No. No llegué a caerme. Abrí los ojos y me senté en el sillón. Félix estaba ante mí.
– La pipa es suya, ¿no es cierto?
Asentí con la cabeza. El dejo caer lentamente su mano vendada.
Al cabo de unos instantes me puse en pie.
– ¿Se va usted ya, barón? -preguntó Félix-. Bien, la cuestión ha sido aclarada, no quiero robarle más tiempo. No creo que su palabra de honor, la palabra de honor de un oficial, sea algo sobre lo que difieran nuestras opiniones. Y puesto que dudo mucho que nos volvamos a ver más, querría que supiera que nunca he sentido aversión hacia usted. Tampoco hoy. La verdad es que una parte de mí le comprendía y se sentía extrañamente atraída por usted. Simpatía no sería la palabra apropiada. Era más bien… Verá, al fin y al cabo no puedo dejar de ser el hermano de Dina. Usted tiene todo el derecho a preguntar por qué razón, a pesar de mis sentimientos hacia usted, le he puesto en una situación en la que, tal como están las cosas, mucho me temo que no hay más que una salida. Pues bien: uno puede sentirse fascinado por un gato montes, uno puede admirar perfectamente la belleza de sus movimientos, el atrevimiento de sus saltos, y, a pesar de todo ello, disparar cuando llegue el momento sin ningún tipo de dudas, pues sabe que después de todo no deja de ser una alimaña. Solamente me queda decirle que no debe sentirse obligado a dar cumplimiento a la determinación que sin duda habrá tomado ya en el plazo de las próximas veinticuatro horas. Suponiendo que fuera necesario dar un paso así, tenga a buen seguro que antes de que haya transcurrido esta semana no acudiré al tribunal de honor de su regimiento. Esto es lo que me quedaba por decirle.
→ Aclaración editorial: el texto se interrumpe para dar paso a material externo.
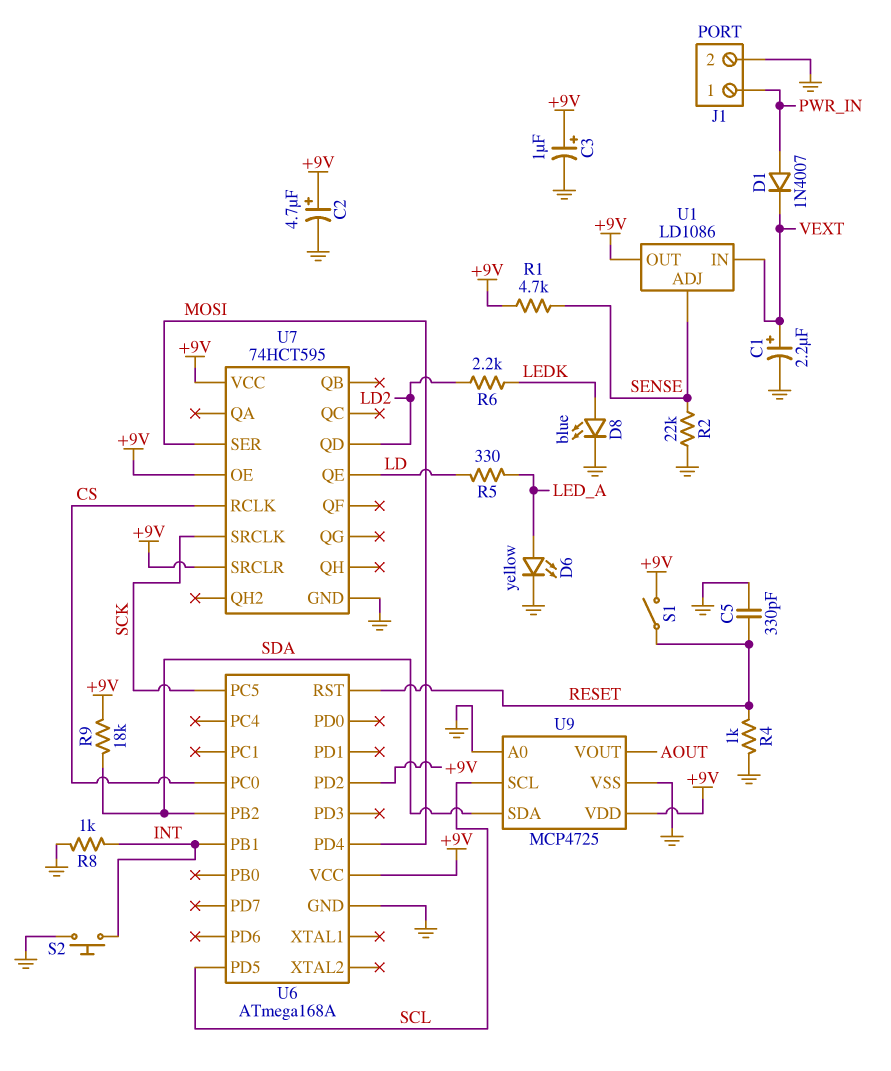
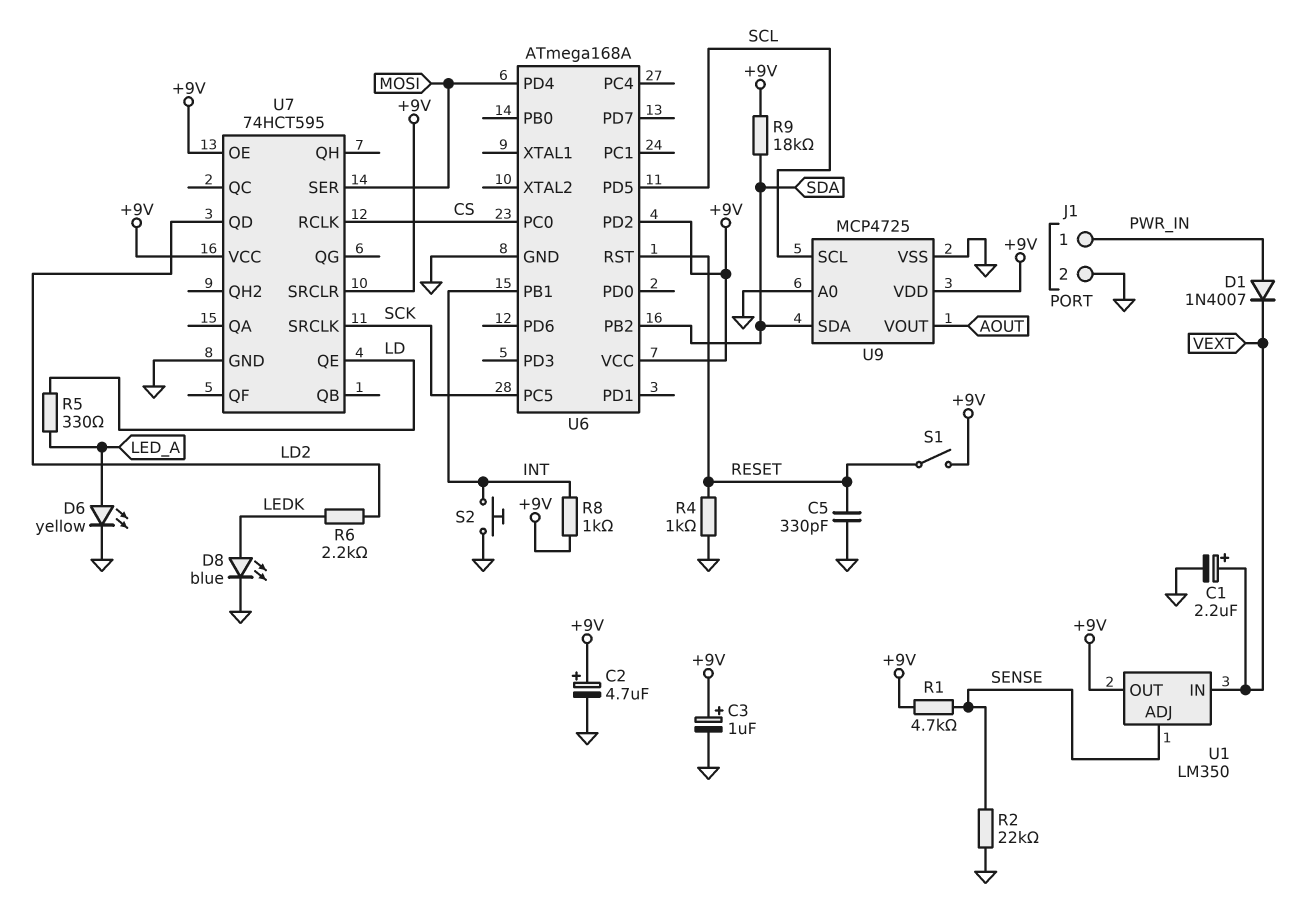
R8: 1k (GND, INT) -> 1k (+9V, INT)
U1: LD1086 -> LM350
Le escuché, pero mi pensamiento estaba perdido en el oscuro cañón del revólver que había sobre la mesa. Sentía cómo me miraba fijamente con sus ojos terribles, acercándose más y más, aumentando cada vez más de tamaño, invadiéndolo todo, hasta que sólo lo veía a él.
– Eres injusto con el barón, Félix -oí que decía de pronto la voz del ingeniero-. El tiene tan poco que ver con esta muerte como tú o como yo.